Detection of β-gal activity by chemiluminescent imaging (CLI) using β-gal enzyme and cultured cells.

a) The chemical structure of Galacto-Light PlusTM substrate; b) Differential light emission from wells containing various enzyme + substrate mixtures.

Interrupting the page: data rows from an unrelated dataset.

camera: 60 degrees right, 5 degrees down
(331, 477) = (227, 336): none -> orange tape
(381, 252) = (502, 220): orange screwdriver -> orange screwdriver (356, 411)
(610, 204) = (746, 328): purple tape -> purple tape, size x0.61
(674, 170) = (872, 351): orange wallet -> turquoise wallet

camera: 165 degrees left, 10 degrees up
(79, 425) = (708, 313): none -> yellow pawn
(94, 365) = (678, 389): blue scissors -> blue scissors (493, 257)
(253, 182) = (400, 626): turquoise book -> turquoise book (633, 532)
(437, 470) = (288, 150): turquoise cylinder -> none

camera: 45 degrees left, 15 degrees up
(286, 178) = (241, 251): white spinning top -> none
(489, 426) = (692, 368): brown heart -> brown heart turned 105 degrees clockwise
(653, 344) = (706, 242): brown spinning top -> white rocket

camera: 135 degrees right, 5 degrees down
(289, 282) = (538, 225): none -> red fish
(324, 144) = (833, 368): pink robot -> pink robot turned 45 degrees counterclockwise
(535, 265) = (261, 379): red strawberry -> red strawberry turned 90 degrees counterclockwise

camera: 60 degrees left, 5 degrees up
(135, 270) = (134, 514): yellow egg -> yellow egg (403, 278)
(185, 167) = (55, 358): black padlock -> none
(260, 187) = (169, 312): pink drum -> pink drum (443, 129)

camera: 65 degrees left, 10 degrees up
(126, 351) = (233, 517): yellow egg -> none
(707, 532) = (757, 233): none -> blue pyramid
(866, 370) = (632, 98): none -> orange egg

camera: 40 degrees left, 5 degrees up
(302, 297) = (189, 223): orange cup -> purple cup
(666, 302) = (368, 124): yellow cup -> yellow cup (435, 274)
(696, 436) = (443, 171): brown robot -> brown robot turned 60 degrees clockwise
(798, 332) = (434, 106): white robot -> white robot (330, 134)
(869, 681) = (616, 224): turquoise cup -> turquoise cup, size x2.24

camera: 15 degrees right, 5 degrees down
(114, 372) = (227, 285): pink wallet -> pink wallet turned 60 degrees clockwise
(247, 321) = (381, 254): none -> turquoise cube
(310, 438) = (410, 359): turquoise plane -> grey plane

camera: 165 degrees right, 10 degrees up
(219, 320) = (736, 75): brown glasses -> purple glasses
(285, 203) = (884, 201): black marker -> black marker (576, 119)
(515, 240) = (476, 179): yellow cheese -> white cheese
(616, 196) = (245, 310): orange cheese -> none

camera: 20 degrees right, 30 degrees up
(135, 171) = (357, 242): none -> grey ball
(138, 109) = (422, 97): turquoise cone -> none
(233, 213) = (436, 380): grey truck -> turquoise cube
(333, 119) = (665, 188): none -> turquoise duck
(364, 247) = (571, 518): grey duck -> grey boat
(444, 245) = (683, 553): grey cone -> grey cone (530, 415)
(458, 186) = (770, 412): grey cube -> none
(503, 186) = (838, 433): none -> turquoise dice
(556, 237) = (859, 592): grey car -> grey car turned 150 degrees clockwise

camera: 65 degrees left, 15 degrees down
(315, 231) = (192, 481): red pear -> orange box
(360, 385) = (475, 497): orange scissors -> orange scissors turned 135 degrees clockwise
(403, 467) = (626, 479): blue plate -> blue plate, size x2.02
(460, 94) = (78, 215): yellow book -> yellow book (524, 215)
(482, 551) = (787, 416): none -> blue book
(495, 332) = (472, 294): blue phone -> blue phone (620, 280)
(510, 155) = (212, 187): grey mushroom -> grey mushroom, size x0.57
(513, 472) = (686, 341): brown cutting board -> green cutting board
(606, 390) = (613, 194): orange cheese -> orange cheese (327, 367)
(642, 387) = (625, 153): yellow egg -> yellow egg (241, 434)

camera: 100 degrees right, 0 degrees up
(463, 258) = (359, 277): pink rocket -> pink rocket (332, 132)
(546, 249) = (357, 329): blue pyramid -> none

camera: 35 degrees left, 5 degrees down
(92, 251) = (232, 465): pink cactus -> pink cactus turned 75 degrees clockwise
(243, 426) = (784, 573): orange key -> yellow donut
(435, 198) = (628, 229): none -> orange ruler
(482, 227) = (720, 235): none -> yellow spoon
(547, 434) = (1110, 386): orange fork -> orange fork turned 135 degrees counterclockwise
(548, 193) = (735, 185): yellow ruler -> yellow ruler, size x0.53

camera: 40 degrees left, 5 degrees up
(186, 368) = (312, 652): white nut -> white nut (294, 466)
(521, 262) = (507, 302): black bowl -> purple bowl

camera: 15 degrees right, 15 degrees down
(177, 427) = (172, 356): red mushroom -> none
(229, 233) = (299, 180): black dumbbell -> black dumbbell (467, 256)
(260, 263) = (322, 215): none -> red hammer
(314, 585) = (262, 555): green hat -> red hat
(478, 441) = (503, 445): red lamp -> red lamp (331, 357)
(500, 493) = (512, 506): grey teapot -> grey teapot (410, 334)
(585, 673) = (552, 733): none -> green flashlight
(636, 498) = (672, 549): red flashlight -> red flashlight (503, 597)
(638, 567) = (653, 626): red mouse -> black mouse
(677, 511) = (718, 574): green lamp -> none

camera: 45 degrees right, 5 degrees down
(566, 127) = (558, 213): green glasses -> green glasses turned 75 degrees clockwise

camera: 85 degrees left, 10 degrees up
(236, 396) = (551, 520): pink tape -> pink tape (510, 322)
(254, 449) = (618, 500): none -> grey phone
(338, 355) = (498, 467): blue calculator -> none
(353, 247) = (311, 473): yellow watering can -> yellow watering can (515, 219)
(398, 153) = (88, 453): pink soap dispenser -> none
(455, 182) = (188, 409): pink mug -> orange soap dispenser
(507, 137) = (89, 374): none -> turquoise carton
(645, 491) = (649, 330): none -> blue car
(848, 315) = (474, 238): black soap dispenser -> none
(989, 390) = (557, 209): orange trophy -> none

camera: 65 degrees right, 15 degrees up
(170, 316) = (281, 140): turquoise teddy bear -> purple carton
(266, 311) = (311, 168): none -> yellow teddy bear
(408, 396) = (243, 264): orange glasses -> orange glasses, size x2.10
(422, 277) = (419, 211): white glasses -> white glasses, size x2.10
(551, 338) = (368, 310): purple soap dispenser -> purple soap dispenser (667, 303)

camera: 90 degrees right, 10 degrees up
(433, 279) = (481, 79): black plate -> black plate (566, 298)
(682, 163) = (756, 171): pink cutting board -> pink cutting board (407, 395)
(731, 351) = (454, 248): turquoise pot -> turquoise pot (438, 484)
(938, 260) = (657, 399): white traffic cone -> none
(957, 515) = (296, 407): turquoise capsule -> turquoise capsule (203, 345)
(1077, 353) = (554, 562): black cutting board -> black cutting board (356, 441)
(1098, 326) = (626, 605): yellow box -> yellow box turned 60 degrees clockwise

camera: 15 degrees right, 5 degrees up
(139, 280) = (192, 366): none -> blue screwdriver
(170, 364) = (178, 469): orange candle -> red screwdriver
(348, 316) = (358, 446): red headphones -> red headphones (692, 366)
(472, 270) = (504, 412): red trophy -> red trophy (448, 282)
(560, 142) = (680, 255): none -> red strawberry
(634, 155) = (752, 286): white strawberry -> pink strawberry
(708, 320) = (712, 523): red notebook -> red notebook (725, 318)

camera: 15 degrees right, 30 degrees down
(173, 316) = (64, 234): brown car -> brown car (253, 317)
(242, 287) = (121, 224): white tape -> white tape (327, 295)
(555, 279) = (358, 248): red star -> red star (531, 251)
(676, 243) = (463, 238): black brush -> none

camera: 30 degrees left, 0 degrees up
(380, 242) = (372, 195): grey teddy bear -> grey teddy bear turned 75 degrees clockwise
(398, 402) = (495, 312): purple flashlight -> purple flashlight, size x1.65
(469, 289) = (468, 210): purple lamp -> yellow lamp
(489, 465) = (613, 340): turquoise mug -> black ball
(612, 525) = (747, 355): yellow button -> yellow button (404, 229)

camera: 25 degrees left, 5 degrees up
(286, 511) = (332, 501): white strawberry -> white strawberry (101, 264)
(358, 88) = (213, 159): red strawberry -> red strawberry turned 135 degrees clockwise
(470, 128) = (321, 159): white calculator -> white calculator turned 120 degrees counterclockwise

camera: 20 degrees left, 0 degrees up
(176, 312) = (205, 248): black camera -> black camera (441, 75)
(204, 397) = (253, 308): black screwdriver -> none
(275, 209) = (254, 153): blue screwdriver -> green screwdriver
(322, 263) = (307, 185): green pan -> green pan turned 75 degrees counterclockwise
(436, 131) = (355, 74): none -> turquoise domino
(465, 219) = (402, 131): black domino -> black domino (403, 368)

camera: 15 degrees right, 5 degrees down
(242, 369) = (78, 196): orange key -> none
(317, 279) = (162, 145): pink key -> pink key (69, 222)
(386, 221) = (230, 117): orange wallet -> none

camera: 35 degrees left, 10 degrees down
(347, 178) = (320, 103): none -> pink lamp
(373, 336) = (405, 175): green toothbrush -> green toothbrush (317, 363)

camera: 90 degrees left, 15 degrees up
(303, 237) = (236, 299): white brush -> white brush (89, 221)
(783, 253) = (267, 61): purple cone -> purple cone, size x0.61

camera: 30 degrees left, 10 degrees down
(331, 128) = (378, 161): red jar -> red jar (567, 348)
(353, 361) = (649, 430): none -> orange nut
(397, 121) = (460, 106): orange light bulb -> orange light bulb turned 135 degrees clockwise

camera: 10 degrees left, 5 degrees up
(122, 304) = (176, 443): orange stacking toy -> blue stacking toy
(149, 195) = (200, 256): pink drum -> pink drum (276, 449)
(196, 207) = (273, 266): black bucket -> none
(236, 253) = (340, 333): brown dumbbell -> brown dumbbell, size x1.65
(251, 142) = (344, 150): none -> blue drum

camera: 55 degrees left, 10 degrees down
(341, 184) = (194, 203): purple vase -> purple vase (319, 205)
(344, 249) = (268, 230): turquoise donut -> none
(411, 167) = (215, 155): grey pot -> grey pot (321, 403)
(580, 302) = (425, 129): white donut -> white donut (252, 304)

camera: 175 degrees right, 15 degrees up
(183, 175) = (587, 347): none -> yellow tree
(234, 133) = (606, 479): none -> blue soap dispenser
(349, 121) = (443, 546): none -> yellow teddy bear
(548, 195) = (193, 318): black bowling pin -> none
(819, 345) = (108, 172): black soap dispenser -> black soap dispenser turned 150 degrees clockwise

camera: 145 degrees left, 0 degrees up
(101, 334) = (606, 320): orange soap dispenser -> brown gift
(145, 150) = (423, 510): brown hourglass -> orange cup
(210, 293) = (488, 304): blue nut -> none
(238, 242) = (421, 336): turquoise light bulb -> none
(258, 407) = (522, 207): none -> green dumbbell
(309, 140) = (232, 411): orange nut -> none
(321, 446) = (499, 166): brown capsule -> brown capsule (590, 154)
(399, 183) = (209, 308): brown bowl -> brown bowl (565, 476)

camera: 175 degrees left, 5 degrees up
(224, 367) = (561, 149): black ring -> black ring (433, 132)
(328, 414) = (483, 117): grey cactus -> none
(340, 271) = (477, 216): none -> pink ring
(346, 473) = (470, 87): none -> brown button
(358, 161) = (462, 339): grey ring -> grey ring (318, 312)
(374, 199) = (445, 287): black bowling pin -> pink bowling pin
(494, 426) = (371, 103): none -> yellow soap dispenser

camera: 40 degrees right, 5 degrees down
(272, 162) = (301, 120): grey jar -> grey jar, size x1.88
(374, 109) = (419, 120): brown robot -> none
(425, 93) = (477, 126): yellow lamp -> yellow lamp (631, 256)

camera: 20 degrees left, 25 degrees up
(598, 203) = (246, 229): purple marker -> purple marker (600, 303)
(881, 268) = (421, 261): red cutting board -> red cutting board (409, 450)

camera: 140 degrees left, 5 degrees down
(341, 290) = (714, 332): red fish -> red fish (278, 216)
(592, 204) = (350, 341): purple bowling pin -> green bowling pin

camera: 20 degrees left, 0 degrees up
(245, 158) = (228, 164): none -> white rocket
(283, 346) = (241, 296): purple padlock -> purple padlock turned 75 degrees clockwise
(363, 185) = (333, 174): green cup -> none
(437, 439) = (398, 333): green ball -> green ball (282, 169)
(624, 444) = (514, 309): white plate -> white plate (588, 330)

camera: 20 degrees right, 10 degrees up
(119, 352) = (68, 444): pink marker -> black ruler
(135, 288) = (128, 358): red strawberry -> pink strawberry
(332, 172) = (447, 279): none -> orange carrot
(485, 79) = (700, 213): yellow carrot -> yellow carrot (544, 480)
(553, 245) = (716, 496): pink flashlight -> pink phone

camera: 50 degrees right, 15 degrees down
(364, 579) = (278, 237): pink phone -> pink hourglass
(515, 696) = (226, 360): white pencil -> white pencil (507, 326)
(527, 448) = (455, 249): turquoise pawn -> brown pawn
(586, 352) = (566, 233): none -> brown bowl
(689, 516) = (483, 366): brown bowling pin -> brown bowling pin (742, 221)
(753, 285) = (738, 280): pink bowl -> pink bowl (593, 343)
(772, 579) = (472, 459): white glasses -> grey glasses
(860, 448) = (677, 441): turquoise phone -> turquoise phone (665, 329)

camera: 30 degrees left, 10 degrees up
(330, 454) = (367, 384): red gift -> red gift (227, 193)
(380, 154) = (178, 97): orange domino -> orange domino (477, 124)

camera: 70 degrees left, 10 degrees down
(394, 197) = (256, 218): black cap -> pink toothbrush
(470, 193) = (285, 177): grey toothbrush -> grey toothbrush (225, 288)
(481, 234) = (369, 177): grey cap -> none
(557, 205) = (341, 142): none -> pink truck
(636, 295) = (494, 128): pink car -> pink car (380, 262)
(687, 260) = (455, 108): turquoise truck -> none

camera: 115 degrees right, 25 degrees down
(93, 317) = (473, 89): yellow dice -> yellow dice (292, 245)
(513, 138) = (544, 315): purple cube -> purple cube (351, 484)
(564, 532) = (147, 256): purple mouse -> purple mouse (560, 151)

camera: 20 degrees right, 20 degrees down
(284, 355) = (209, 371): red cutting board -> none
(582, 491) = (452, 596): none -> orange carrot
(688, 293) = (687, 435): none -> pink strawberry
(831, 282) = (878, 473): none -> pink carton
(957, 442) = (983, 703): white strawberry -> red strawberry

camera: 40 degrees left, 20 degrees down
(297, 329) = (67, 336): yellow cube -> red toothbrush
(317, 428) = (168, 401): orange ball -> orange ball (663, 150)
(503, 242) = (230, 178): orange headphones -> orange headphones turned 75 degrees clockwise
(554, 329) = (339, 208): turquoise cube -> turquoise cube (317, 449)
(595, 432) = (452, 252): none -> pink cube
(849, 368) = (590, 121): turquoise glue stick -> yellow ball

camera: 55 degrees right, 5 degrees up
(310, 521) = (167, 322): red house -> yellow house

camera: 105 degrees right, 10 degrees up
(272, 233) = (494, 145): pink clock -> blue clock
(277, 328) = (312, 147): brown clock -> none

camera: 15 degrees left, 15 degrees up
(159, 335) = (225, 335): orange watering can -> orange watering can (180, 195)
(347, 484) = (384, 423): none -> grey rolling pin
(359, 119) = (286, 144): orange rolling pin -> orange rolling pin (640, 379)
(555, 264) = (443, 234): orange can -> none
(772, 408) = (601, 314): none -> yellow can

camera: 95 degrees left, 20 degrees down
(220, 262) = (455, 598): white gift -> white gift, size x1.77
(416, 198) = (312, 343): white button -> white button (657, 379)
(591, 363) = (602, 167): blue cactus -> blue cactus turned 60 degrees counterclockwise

Row A: 10 µl PBS; Row B: β-galactosidase (1 U in 10 µl PBS (pH: 7.2-7.4)); 1: +20 µl PBS; 2: +1 µl Galacto-plus (diluted to 10 µl in PBS)+10 µl PBS; 3: +10 µl reaction buffer) +10 µl PBS, 4: +10 µl accelerator buffer +10 µl PBS; 5: +1 µl Galacto-plus +10 µl reaction buffer +10 µl accelerator buffer (1∶10∶10); 6: +2 µl Galacto-plus +8 µl reaction buffer +10 µl accelerator buffer (1∶4∶5) (Total volume: 30 µl per well). c) CLI signal intensity for mixtures in (b) d) Varying numbers of MCF7-WT (upper A&B) and MCF7-lacZ (lower C&D) breast cancer cells in wells (0, 1×103, 5×103 ,1×104, 5×104, 1×105, 5×105, 1×106 cells, respectively) imaged using a sensitive CCD camera (exposure time 2 s) following addition of Galacto-Light PlusTM mixture (comprising 10 µl substrate +10 µl accelerant + buffer with (rows A,B E, F) or without (rows C, D, G, H) added lysis buffer); e) Signal intensities for MCF7-lacZ (▪) and -WT (Δ) cells in (d), where open symbols indicate inclusion of lysis buffer. Exposure times ranged from 5 s to 120 s to ensure adequate SNR without overloading.